Я с любопытством взглянул на нее.
— Не смотрите на меня так: я не сошла с ума и не потащу вас немедленно в загс. Лучше попытайтесь почувствовать себя в прошлом.
Она замолчала, и мы стали рассматривать Бог знает как сохранившийся зал в стиле модерна начала века. Высокий темно-зеленый потолок, два больших окна вверху с цветной прозрачной мозаикой — зелеными растениями под водой. Люстра — эллипс под потолком, украшенная рисунком, напоминающим тот, что на окнах. Гладкая темно-зеленая изразцовая печь с золотистыми заслонкой и духовой отдушиной, о которых может мечтать любой музей. Бра — прилепившиеся к стене раковины, блеклый свет из них гас в потолке. На длинном столе — лампа, перекрытая зеленой пластиной, с зеленой же крышкой-эллипсом. Уют и полумрак.
— И диван тот же! — Ф. Г. уселась на не очень удобную конструкцию с массивными деревянными подлокотниками и высокой спинкой, обитой серым сукном. — Такие стояли когда-то во МХАТе, потом их отправили на свалку. Атутбыли еще ломберные столики — на них резались в покер. Нора и Ирина — страстные картежницы, не выходили отсюда сутками, а в зале напротив стояли биллиардные столы, там царствовали Булгаков, Яншин, Маяковский. Нора, по-моему, и познакомилась с ним здесь. То ли за ужином, то ли за картами. Владимир Владимирович не брезговал ими, играл с азартом, хоть и не любил проигрывать — даже дамам.

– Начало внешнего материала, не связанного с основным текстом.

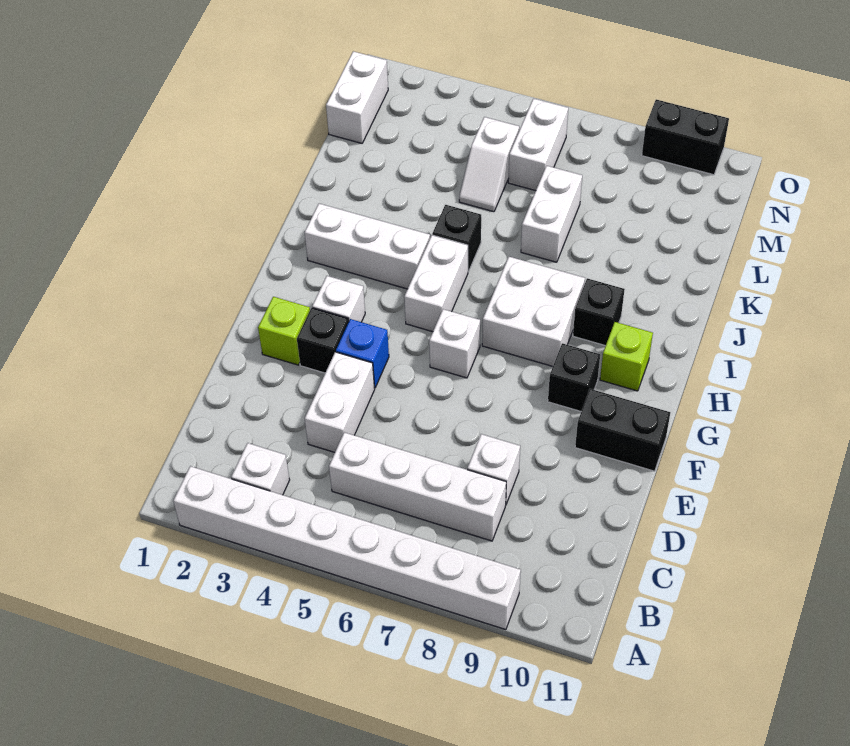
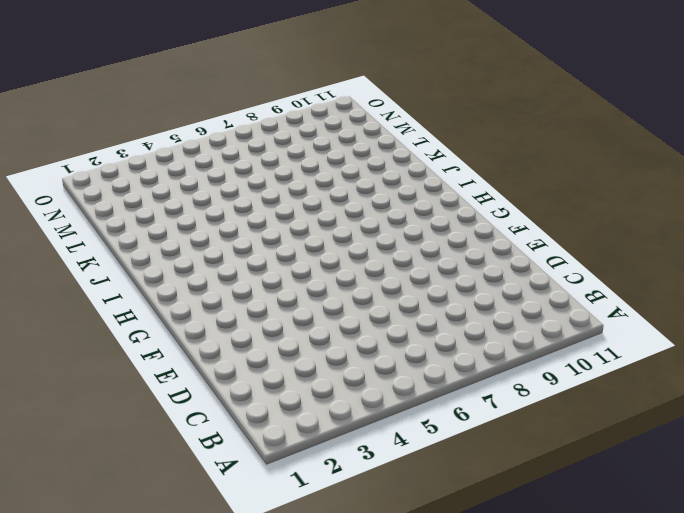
none -> white brick A2:A9 level 1
none -> white brick B3 level 1
none -> white brick C5:C8 level 1

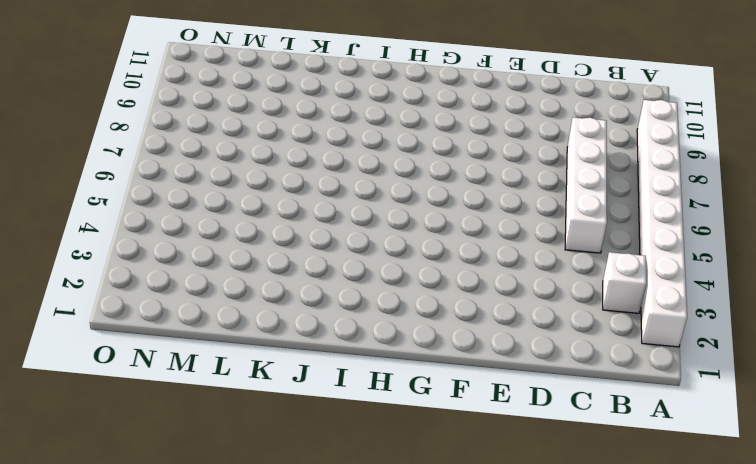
none -> white brick D4:E4 level 1
none -> white brick D8 level 1
none -> lime brick F2 level 1

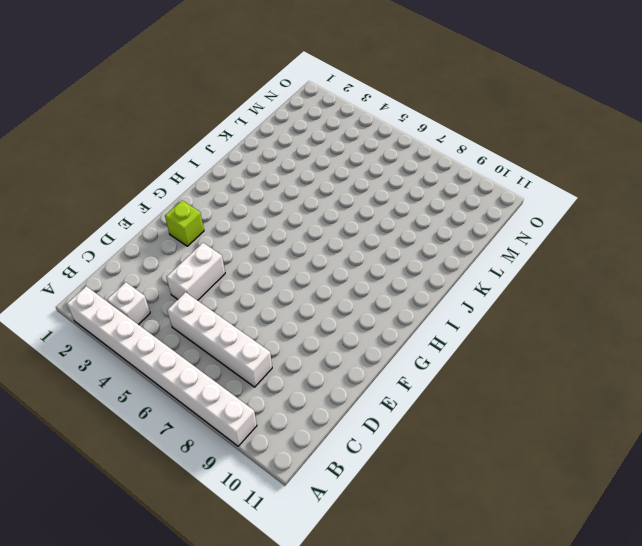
none -> white brick D8 level 1
none -> black brick F3 level 1
none -> blue brick F4 level 1

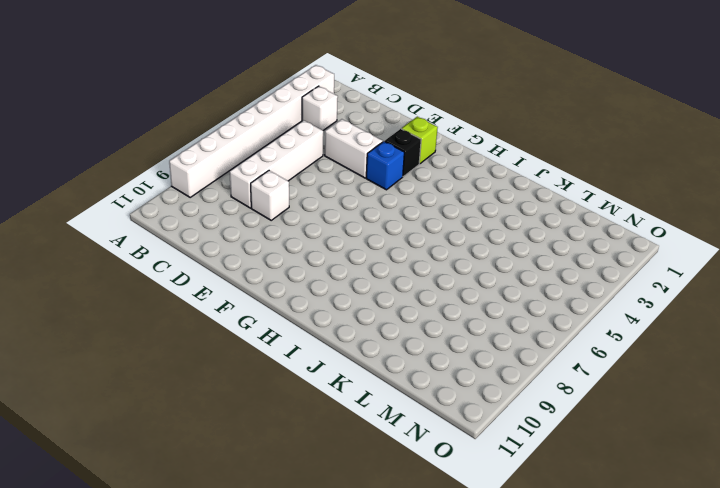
none -> black brick F10:F11 level 1
none -> white brick G3 level 1
none -> white brick G6 level 1

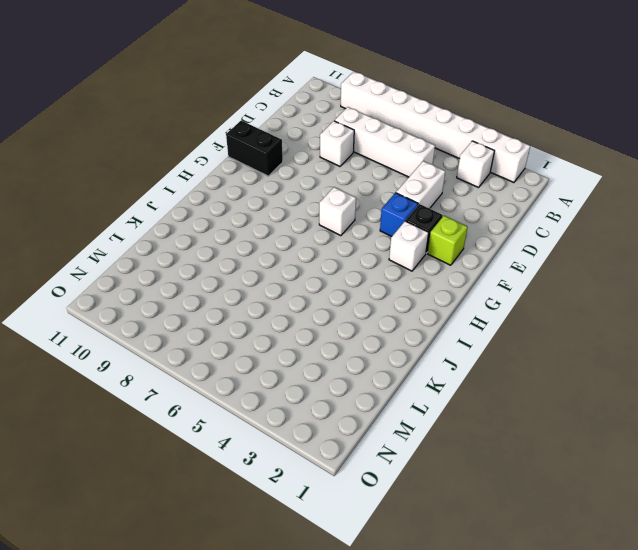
none -> black brick G9 level 1
none -> white brick H5:I5 level 1
none -> white brick H7:I8 level 1

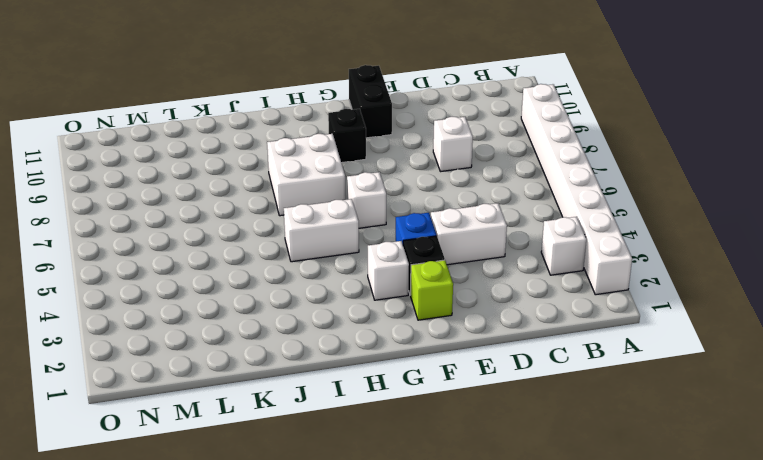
none -> white brick C5:C8 level 1
none -> lime brick H10 level 1
none -> white brick I2:I4 level 1

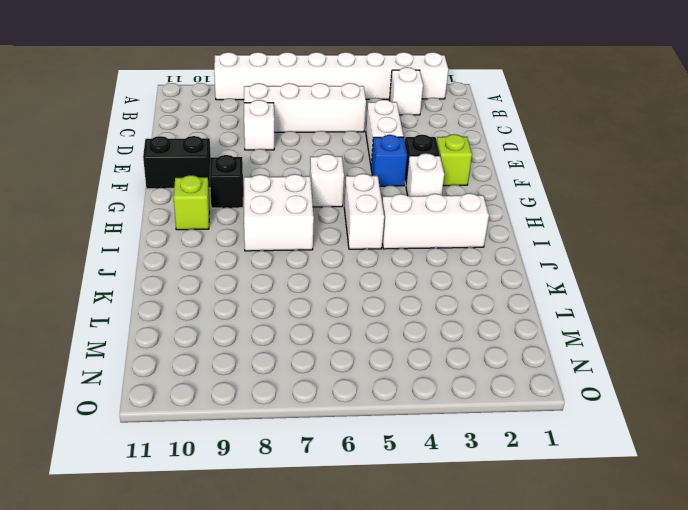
none -> black brick I9 level 1
none -> black brick J5 level 1
none -> white brick K7:L7 level 1

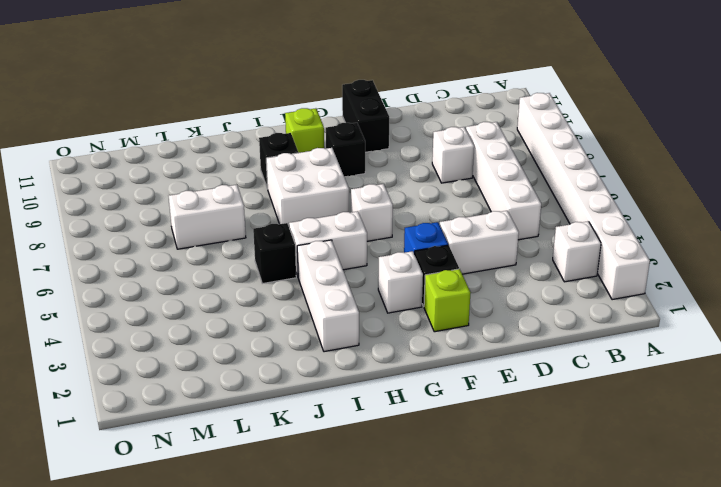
none -> white slope L5:M5 level 1 top M
none -> white brick M1:N1 level 1
none -> white brick M6:N6 level 1

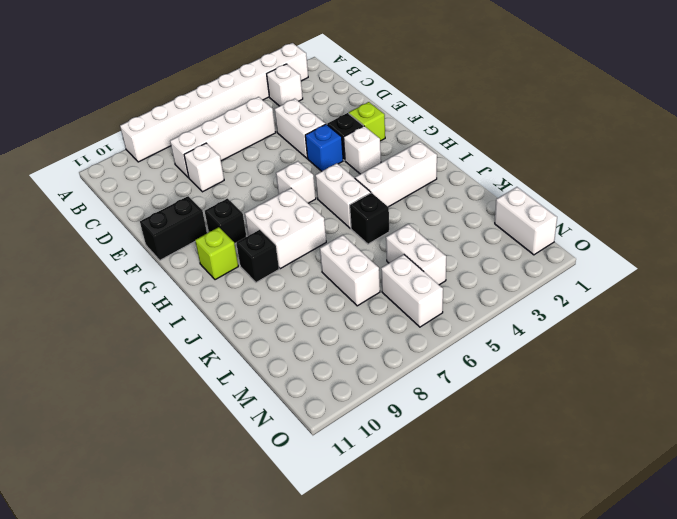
white brick L5:M5 level 1 -> white slope L5:M5 level 1 top M
none -> black brick O9:O10 level 1

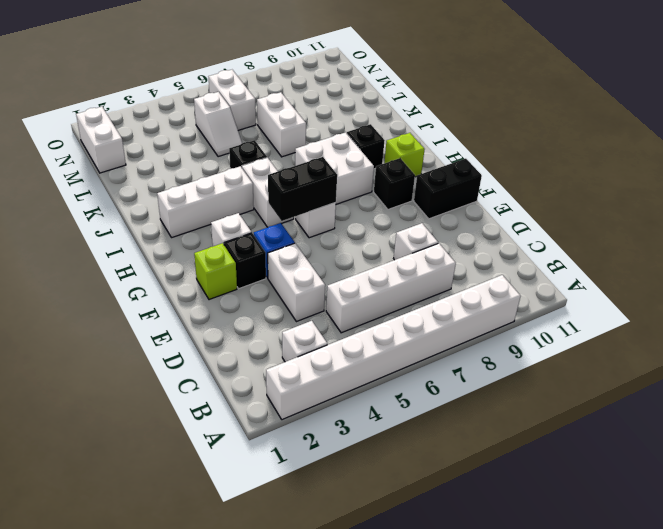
black brick G5:G6 level 2 -> black brick O9:O10 level 1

Ф. Г. посмотрела вокруг отрешенным взглядом, будто прислушалась к чему-то.
— Вы слышите? — спросила неожиданно. — Это бурчит у меня в животе. Я сейчас же умру от голода! Случится кома — и вы увезете меня отсюда ногами вперед. Немедленно едем обедать! Все, все вам доскажу потом.

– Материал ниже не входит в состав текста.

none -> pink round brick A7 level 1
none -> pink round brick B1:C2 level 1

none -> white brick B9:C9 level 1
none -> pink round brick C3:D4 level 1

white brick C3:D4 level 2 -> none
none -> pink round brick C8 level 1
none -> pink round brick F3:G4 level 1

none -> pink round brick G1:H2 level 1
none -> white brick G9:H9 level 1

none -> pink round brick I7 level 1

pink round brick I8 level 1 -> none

За обедом Ф. Г., испытывая мое терпение, говорила о чем угодно, только не о том, что обешала:
— На первое у нас еврейский бульон: он готовится из недоваренной курицы и трижды процежен, поэтому такой светлый, и кнели особого состава: помимо картошки через мясорубку туда добавляются куриные потроха, тоже перемолотые, и не от одной курицы, конечно. Это еда для меня — от нее не пополнеешь. Для вас есть еще второе — курица под соусом бешамель.
Она с таким удовольствием произносила все эти не очень знакомые слова, так подробно описывала прелести поглощаемых нами компонентов, будто всю жизнь провела у плиты.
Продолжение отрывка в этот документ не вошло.